Il donne quelques pistes pour comprendre ses écrits, évoque dans ce livre Progénitures (paru en 2000) et Histoires de Samora Mâchel (inédit à ce jour, devant paraître en février 2026). Il précise la transformation, en lui, de l'écriture en langue, puis en Verbe, une transformation qui le pousse dans la rue, mais aussi vers les autres.
"...plus j'interviens physiquement dans la langue, plus j'ai la sensation de vivre ; transformer une langue en verbe est un acte volontaire, un acte physique."
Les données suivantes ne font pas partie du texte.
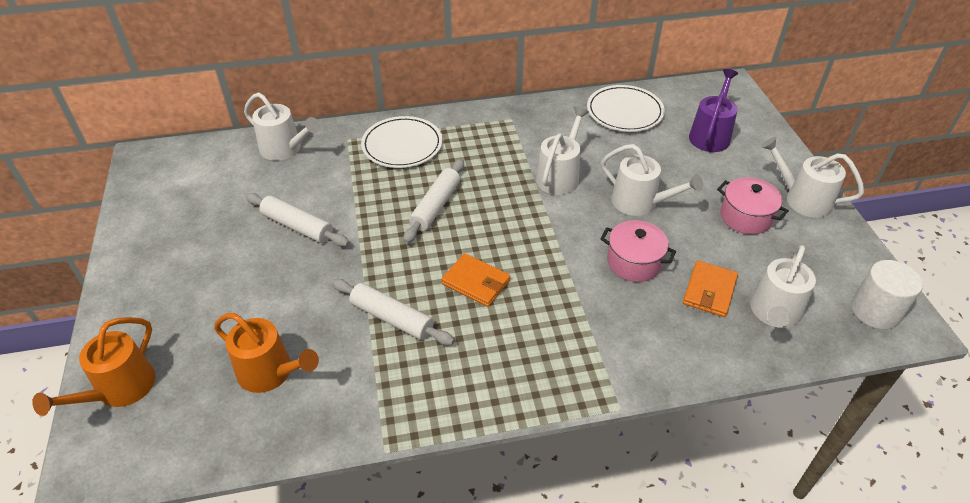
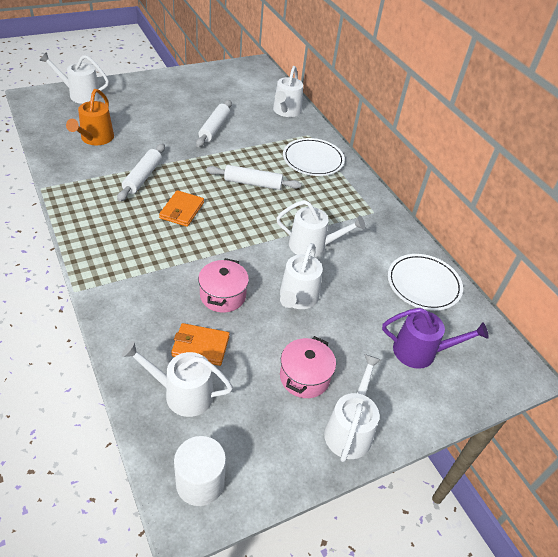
camera: 70 degrees right, 0 degrees up
(120, 389) = (81, 95): orange watering can -> white watering can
Par petites touches, il nous retrace le chemin qui l'a amené, depuis la langue classique de ses premiers livres - après le tournant constitué par Tombeau pour cinq cent mille soldats et éden, éden, éden - à proférer dans ses textes suivants un verbe sauvage et inouï. Il précise que seul le travail de la langue le maintien à proximité du monde. Pour cet homme pétri d'angoisses archaïques et de terreurs sans noms qui le mèneront en psychiatrie et aux portes de la mort, l'acte de création est un acte total, sans concessions possibles, dans lequel il met en jeu son corps entier et tout son être.
On l'accompagne lorsqu'il fait une fugue à l'âge de dix-neuf ans, une fuite qui le mènera jusqu'à Charleville-Mézières chez Rimbaud, ou bien lorsqu'il prend la route vers le sud dans son camping-car, ou encore lorsqu'il accompagne les comédiens qui mettent en scène ses textes ; mais aussi dans ses séjours à l'hôpital ou en psychiatrie. Par fragments, Guyotat esquisse son autobiographie.
"Écrivant, je suis dans l'axe central de la Terre, mon existence d'humble laboureur de la langue est fichée dans cet axe, dans l'axe de ce mouvement, plus grandiose que le seul mouvement humain : le mouvement planétaire : le roulement de la planète, avec son soleil et ses astres : ainsi échapper même à la sensation de la mort."
Guyotat survit dans une quête sans fin de l'absolu, qui passe par l'écriture, mais aussi par le désir d'aller vers les autres, dont nous, lecteurs, faisons partie.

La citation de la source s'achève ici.